DockerCon 2015 Wrap-Up

I attended DockerCon 2015 in San Francisco from June 22-23. The official wrap-ups for Day 1 and Day 2 are available from Docker, Inc. Keynote videos are posted here. Slides from every presentation are available here.

Here are my personal notes and take-aways from the conference:

The Good

  • Attendance was much larger than I expected, reportedly at 2,000 attendees. It reminded me a lot of VMworld back in 2007. Lots of buzz.
  • There were many interesting announcements in the keynotes:
    • Diogo Mónica unveiled and demoed Notary, a tool for publishing and verifying the authenticity of content. (video)
    • Solomon Hykes announced that service discovery is being added into the Docker stack. Currently one needs to use an external tools like registrator, Consul, and etcd for this.
    • Solomon announced that multi-host networking is coming.
    • Solomon announced that Docker is splitting out its internal plumbing from the Docker daemon. First up is splitting out the container runtime plumbing into a new project called RunC. The net effect is that this creates a reusable component that other software can use for running containers. This will also make it easy to run containers without the full Docker daemon as well.
    • Solomon announced the Open Container Project & Open Container Format – Basically Docker, Inc. and CoreOS have buried the hatchet and are working with the Linux Foundation and over a dozen other companies to create open standards around containers. Libcontainer and RunC are bring donated to this project by Docker, while CoreOS is contributing the folks who were working on AppC. More info on the announcement here.
    • Docker revealed how they will start to monetize their success. They announced an on-prem Docker registry with a support plan starting at $150/month for 10 hosts.
  • Diptanu Choudhury unveiled Netflix’s Titan system in Reliably Shipping Containers in a Resource Rich World using Titan. Titan is a combination of Docker and Apache Mesos, providing a highly resilient and dynamic PaaS that is native to public clouds and runs across multiple geographies.
  • VMware announced he availability of AppCatalyst, a free, CLI-only version of VMware Fusion. That software, combined with the Vagrant plugin for AppCatalyst that Fabio Rapposelli released, means that developers no-longer need to pay for VMware Fusion in order to have a more stable and performant alternative to Oracle’s VirtualBox for use with Vagrant. William Lam has written a great Getting Started Guide for AppCatalyst.
  • The prize for most entertaining presentation goes to Bryan Cantrill for Running Aground: Debugging Docker in Production. Praise for his talk & funny excerpts from that talk were all over Twitter:

The Bad

I was pretty disappointed with most of the content of the presentations on the “Advanced” track. There were a lot of fluffy talks about micro-services, service discovery, and auto-scaling groups. Besides not getting into great technical detail, I was frustrated by these talks because there was essentially no net-new content for anyone who frequents meetups in the Bay Area, follows Hacker News, or follows a few key accounts on Twitter.

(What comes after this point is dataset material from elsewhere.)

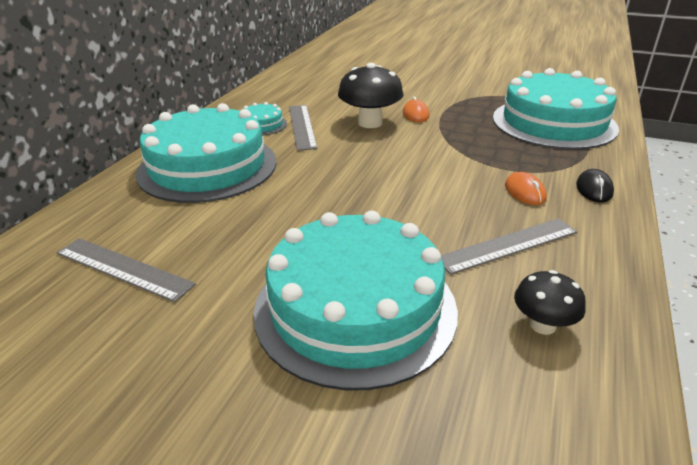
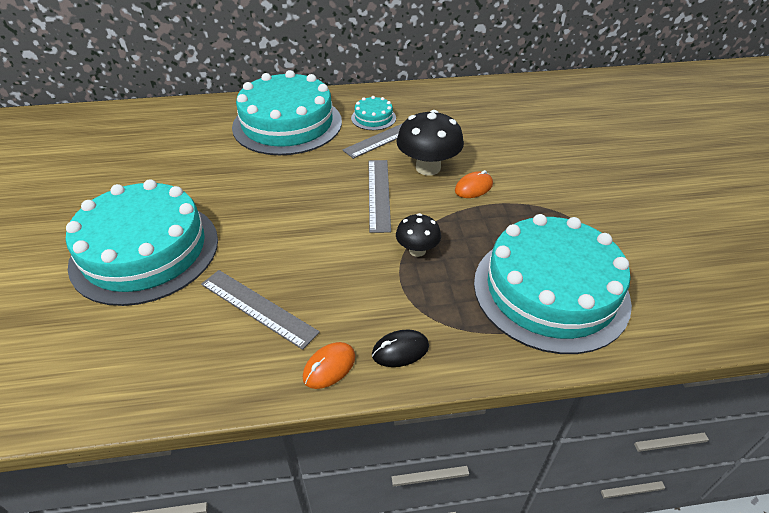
camera: 60 degrees right, 10 degrees up
(123, 268) = (152, 149): grey ruler -> grey ruler (379, 194)
(525, 192) = (359, 299): orange mouse -> orange mouse (329, 367)
(542, 325) = (156, 349): black mushroom -> black mushroom (417, 250)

Speaking to other attendees, I found that I was not the only one who felt that these talks were very high-level and repetitive. Bryan Cantrill even eluded to this in his own talk when he mentioned “micro-services” for the first time, adding, “Don’t worry, this won’t be one of those talks.”

Closing Thoughts

I had a great time at DockerCon 2015. The announcements and presentations around security and network were particularly interesting to me because there were new things being announced in those areas. I could have done w/o all of the fluffy talks about micro-services and auto-scaling.

It was also great to meet new people and catch up with former colleagues. I got to hear a lot of interesting ways developers are using Docker in their development and production environments and can’t wait to implement some of the things I learned at my current employer.